Summer in San Francisco means lots of fog, but it still means lots of tomatoes. We snap up early girl tomatoes at the beginning of the season and grab cheap boxes of “ugly” tomatoes at the farmers’ market at the end of the season in late September/October. After a bumper backyard crop last year, Luca and I made a go at growing our our own again this summer, but the unusually cool summer has taken its toll. [BTW: for you gardeners, it's too late to plant this year, here's a great guide from Love Apple Farm on growing tomatoes for your future reference.]

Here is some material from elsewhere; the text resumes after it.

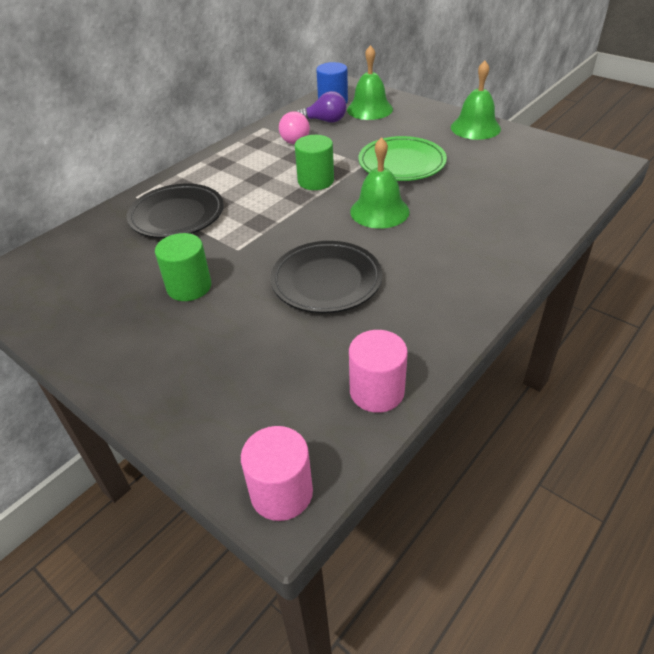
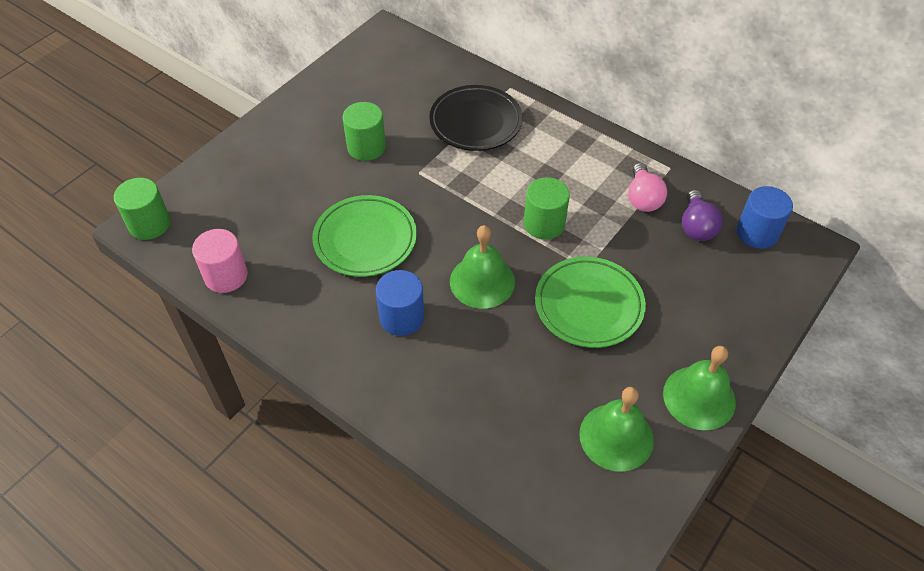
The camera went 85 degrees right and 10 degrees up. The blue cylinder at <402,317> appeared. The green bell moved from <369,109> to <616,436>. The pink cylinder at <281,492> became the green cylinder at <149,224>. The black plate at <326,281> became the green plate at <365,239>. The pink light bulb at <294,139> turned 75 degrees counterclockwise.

Seems like tomatoes show up on our table just about everyday during their season. We love them in salads, sandwiches and sauces. We stock our freezer with homemade conserva di pomodoro (tomato paste) and the ultimate simple sauce Marcella Hazan’s Tomato Sauce with Butter and Onion. If you haven’t tried this recipe, you must. Using fresh or canned tomatoes, it’s great as is — especially on gnocchi. And because it’s so simple you can use it as a flavorful base for other pasta sauces. [I usually use a little less butter and rough chop fresh tomatoes, removing the seeds and skin by passing the sauce through a food mill after it's cooked. My husband and son prefer a less chunky sauce which is another reason I like the food mill. Using fresh tomatoes will require more cooking time because of the higher water content].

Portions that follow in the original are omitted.